Don't feel too sorry, I did have a 'proper' Christmas meal t'other week, salmon starter, turkey main (I'm all for 'tradition'), and Christmas pud.


----------



## Fazerloz (Dec 26, 2017)

I like your forward planning


----------



## The laird (Dec 26, 2017)

campervanannie said:


> View attachment 60298View attachment 60299View attachment 60300
> 
> Very traditional with Seafood salad starter and the sprouts fried with bacon and chestnuts the only deviation was something I discovered a couple of years ago that haggis makes great stuffing



AYE THEM BL- -DY HAGGIS SUFFERED EVER SINCE THEN EVEN THEM WITH THE SHORT LEG THAT KEEP RUNNING ROUND IN CIRCLES
YOU COME OVER THE BORDER AND NICK OUR CHERISHED BIRD AND SECRETS ,
Have a nice one Mrs


----------



## Pauljenny (Dec 26, 2017)

Sunday:   Piri piri chicken, pork ribs, salad on doorsteps of Portuguese bread.. No plates, plastic cups of fresh red wine... Under a tarpaulin tent, with 14 friends at the monthly gipsy market. Back to ours, for medronho, ( fire water) mousse and  more wine, Xmas cake and cheese... A Yorkshire speciality.

Monday" Prawns, BBQ sausages and mash, vegetables.. Cake, booze 4 hours of wrinkly mayhem, amongst the expats.
Today: 4 more hours,in the village greasy spoon. 18 of us... Octopus salad, roast baby new potatoes, great chunks of roast lamb with sweet potatoes, carrots onions. Sharon fruit  Christmas cake.. Cheese  .booze, coffee,brandy... Siesta.

Oooh we're stuffed.

Handful of nuts and figs for tea.
On the diet again, till New Year.


----------



## chrismilo (Dec 26, 2017)

An Italian platter from asda meats cheeses olives after a smoked salmon and egg breakfast all in the van pub was only open for drink but that was welcome 
Van life eh wouldn’t have it any other way though


----------



## delicagirl (Dec 26, 2017)

Pauljenny said:


> Sunday:   Piri piri chicken, pork ribs, salad on doorsteps of Portuguese bread.. No plates, plastic cups of fresh red wine... Under a tarpaulin tent, with 14 friends at the monthly gipsy market.
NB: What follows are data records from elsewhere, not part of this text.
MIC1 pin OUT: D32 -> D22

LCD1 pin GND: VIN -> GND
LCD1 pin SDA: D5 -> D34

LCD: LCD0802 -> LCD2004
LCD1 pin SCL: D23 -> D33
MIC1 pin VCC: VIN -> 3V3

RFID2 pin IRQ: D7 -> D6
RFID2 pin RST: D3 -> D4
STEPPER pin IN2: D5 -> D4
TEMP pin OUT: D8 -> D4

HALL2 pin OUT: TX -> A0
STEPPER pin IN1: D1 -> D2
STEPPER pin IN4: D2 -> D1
Back to ours, for medronho, ( fire water) mousse and  more wine, Xmas cake and cheese... A Yorkshire speciality.
> 
> Monday" Prawns, BBQ sausages and mash, vegetables.. Cake, booze 4 hours of wrinkly mayhem, amongst the expats.
> Today: 4 more hours,in the village greasy spoon. 18 of us... Octopus salad, roast baby new potatoes, great chunks of roast lamb with sweet potatoes, carrots onions. Sharon fruit  Christmas cake.. Cheese  .booze, coffee,brandy... Siesta.
> ...




hardly surprising !!!!


----------



## Trish1997 (Dec 27, 2017)

Mine was a ham salad followed by a muller light yoghurt.at least I wasn't stuffed this year.


----------



## runnach (Dec 27, 2017)

I broke with any tradition this year,  Rolled belly of pork on onions, roast pots cabbage and carrots...used the onions then to make a gravy with the meat juices. That's it !! Leon the hound all of a sudden my best mate, playfighting over scratchings. That was it no starter or dessert.

After I had finished I got a phone call, and a neighbour said "your dinner is outside !" She is as barking as I am had done the full turkey pork stuffing pigs etc so had that yesterday which meant dragging the microwave out first time used one in about 2 years !

Anyway today I have a bit of cabbage left over, so going all veggie and having a cabbage Matar a curry with peas

Channa


----------



## antiqueman (Dec 27, 2017)

good few pints in the pub the 5 course indian for 15 quid  main was turkey vindaloo all yummy and some leftover for boxing day breakfast.

Gimbo done and dusted.


----------



## dane (Dec 27, 2017)

Venison Stroganoff.  Is it wrong to eat venison on Chrimble day?


----------



## delicagirl (Dec 27, 2017)

dane said:


> Venison Stroganoff.  Is it wrong to eat venison on Chrimble day?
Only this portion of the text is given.